Today we have to live with the mid-cap funds, small cap funds, multi-cap funds, large cap funds, emerging companies funds, lifestyle funds, dividend-yield funds, PE funds and a host of sector specific funds. As a first step, therefore, identify the set of schemes, which meet your investment objectives such as the diversification, return expectation, time horizon and risk appetite. Say you are a risk taker and have 3-5 years horizon. Then a small-cap fund could meet your needs. Such companies can give spectacular returns but need time to prove their worth in the market. Or if you are a passive investor, index funds would best suit you. Having chosen the desired set matching with your needs, further yardsticks are applied to choose the specific funds.

Past Track Record

The past performance is undoubtedly the most important criterion. Has the scheme been among the top performers in the past? How does it compare with the benchmark? There is, of course, no guarantee that a fund, which has done well in past will continue with its’ good performance in future too. But, it is a reasonable assessment that a fund which has shown consistent performance over the last 3-5 years period, is most likely to perform well in the future. Therefore, it is important to assess performance over longer time frame, especially during market downturns. A 3-5 years is a good enough period to look at.
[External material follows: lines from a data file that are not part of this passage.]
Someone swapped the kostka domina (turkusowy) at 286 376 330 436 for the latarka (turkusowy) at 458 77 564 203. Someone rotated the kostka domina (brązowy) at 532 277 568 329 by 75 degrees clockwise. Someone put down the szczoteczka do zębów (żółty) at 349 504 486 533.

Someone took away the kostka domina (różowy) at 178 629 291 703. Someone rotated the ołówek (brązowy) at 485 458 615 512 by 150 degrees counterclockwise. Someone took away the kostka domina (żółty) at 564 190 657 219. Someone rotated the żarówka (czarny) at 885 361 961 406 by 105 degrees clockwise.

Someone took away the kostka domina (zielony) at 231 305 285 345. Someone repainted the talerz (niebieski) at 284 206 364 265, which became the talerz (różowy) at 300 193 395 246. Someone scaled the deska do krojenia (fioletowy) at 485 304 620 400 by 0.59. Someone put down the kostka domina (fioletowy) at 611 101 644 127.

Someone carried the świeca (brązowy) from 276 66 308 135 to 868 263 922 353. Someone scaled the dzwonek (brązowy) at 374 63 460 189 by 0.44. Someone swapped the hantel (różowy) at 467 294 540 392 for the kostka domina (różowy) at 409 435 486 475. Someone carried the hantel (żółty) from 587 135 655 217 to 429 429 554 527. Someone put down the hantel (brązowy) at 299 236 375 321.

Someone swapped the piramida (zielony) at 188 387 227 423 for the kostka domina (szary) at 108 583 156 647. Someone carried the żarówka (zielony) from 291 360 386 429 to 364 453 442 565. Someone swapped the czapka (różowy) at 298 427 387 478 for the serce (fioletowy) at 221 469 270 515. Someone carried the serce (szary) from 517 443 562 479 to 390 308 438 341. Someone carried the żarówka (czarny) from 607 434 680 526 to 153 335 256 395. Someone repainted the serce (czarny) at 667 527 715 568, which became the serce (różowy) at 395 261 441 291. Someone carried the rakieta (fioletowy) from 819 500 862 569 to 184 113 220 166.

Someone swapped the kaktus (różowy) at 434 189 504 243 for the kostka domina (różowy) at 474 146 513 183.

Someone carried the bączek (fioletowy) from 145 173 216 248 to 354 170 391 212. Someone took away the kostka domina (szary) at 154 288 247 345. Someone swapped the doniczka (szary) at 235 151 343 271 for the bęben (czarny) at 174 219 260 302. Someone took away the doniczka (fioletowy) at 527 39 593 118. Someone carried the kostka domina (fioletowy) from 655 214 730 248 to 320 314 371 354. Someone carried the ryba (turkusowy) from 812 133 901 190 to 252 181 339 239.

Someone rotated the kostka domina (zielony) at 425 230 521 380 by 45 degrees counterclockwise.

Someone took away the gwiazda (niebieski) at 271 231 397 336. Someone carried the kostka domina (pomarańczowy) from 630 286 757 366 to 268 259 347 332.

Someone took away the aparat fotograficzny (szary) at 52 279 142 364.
A shorter time frame of 1-2 years may not be a sufficient indicator.

Quality of Returns

The fund may have been an excellent performer. But it is possible that the risk it is taking is more than what your risk appetite warrants. The ‘quality’ will determine how much risk a fund is taking to generate the returns. Equity investing is a risky business and it is important that a fund should be managing risks effectively. This is especially true now when the market has run-up quite sharply and the valuations are stretched. In the event of a sharp correction, it is the quality funds, which will usually fall less and also rise up faster when the up-turn begins .

Portfolio Characteristics

Funds come in all shapes and sizes. Some are too diversified and some too concentrated. Some are too small and some too big. A too small a fund may not be able to adequately diversify, while too large a fund may not find sufficient investment options. The corpus size needs to be commensurate with the investment space. Diversification beyond a point may prove counterproductive. Too large a portfolio may mean both dilution in returns and less efficient fund management. On the contrary, too much of concentration in few stocks would tend to increase the fund risk. Percentage holding in the top 10 stocks and the number of stocks in the portfolio will give a fair idea about level of diversification.

Expenses

One should be aware of the costs involved. Primarily, there are two expenses. One is the sales expenses i.e. the entry/exit load. This is payable at the time of buying/selling the fund. And, second is the annual fund management expense.

One should evaluate whether these expenses are in line with the industry standards of comparable funds and offer the right value for money. For example an index fund will typically have a lower fund management expense than an actively managed fund.

The Fund House

Who are the promoters? What has been their past experience? How many funds do they manage? What has been the performance of the various funds? Does the fund house enjoy impeccable reputation in the market? Do the key personnel keep changing frequently? The fund manager plays an important role, but he is not the only key person. He may be the visible face, but one must not forget that the behind-the-scenes supporting cast – the management which defines the basic investment philosophy, the parameters & methodology, the research group which identifies the suitable stocks, the sales force, the back-office team etc.    

The Service Standards

How happy has been your investing experience in the past? Or what have been your first impressions about the client servicing? Is the staff courteous? Is the staff helpful? And more importantly, is the staff knowledgeable? Many a times the staff may be eager and efficient in taking your money, but are they equally eager and efficient to give back your money when you need it? Have they delayed your redemption proceeds? Do you get your statements on time? Do they offer other conveniences such as online access to your portfolio, electronic withdrawals & credits etc?

All these will define the service standards, which are also a key factor apart from performance. Not all bright stars of today will remain bright tomorrow; some not-so-bright stars of today may become the bright stars of tomorrow; not all of your choices may turn out to be the best. You win some you lose some.